According to Google, there are 7,530,103,737 people living on planet Earth, which is mind-blowing from both a numbers standpoint and that Siri had an exact answer. Even more impressive is that of from those over 7.53 billion people, every single person represents a one-of-a-kind story. This is the first lesson I learned about being a parent and a critical one for all of us to ponder: meaning, my definition of how to be a great parent no longer has one single answer… it now has 7,530,103,737 different ones.
My Edit vs Author idea origins stem from my observations that today’s parenting “pendulum” has swung so far from center that through our actions, we now risk doing more damage to our kids than good. As an example, for those of us born in the 60’s and 70’s, a couple of rules of conduct were to obey authority figures and be home by the time the street lights were on. Our parents (for the most part) had no idea where we were or what we were doing, which positively saved them a lot of worry, as I know my friends and I pushed acceptable safety limits almost every day. While this hands-off approach to parenting is almost unthinkable today, it allowed us kids to jump in puddles, play in creeks, jump off roofs, build forts, and ride bikes without helmets: all super-fun activities that taught us great life lessons (some of which included stitches).

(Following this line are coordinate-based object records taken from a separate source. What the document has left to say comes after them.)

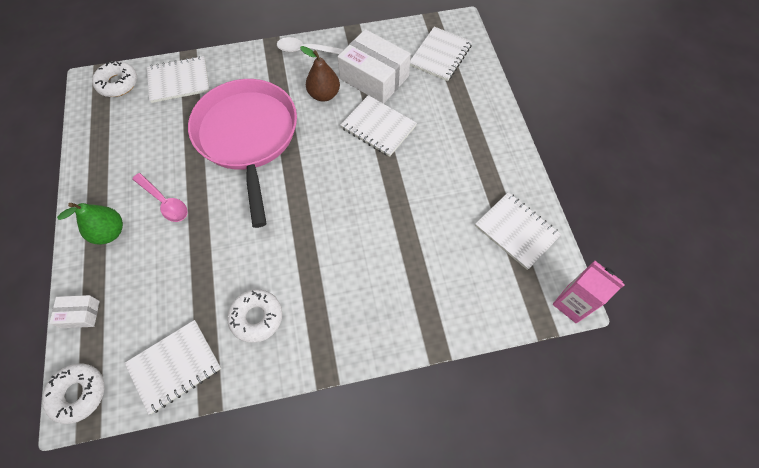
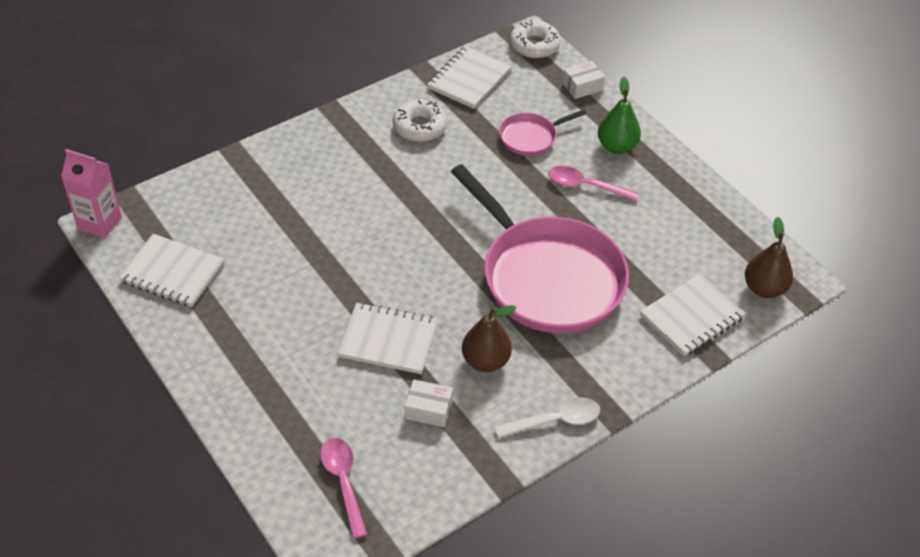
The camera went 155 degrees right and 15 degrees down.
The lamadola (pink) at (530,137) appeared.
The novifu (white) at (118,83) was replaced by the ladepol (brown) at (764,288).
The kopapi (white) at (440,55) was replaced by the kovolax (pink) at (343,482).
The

Unfortunately, it’s my belief that today’s parenting pendulum has swung so far in the other direction that it’s now completely normal for parents to not only know where their kids are every minute of the day, we’ve taken on the responsibility of being our kids’ personal concierges, event planners, and legal representative to all authority figures. We control every aspect of their lives down to making sure our kids get the grades and activity time they need, all in order to live out the “road map to success” we’ve painstakingly written for them. This crazy swing toward “helicopter parenting” has proven the catalyst for my Edit vs Author theory, as I firmly believe we’re surrounded by compelling data (e.g., 61% of Millennials aged 23-29 live at home) saying we ought to consider some new ideas.
What’s more, the medical field now confirms each one of us represents a unique DNA set, which is in and of itself an amazing fact. So, since we are all one-of-a-kind, it occurs to me that maybe our job should be to Edit our kids’ (students, co-workers, spouse, significant others) also unique stories rather than Author them? In my view, an editor’s job is to make a story better… not write it. The best editors accomplish this by highlighting and emphasizing the best chapters in a book and encouraging an author to make changes in the not so great ones. Unfortunately, so many of us (parents, bosses, teachers, spouses, significant others) wind up trying to Author every story around us.
Perhaps the most confusing part of the bad authoring I’ve observed is that these efforts seems to stem from a place of great love. It’s my opinion that authoring someone else’s story is often-times a fear-based, defensive mechanism wherein a parent is actually trying to protect their child from the pain and scars a parent experienced in their own childhood. This is completely understandable, but too often results in parents being so focused on protecting kids from bad things that they forget to notice and celebrate the good ones.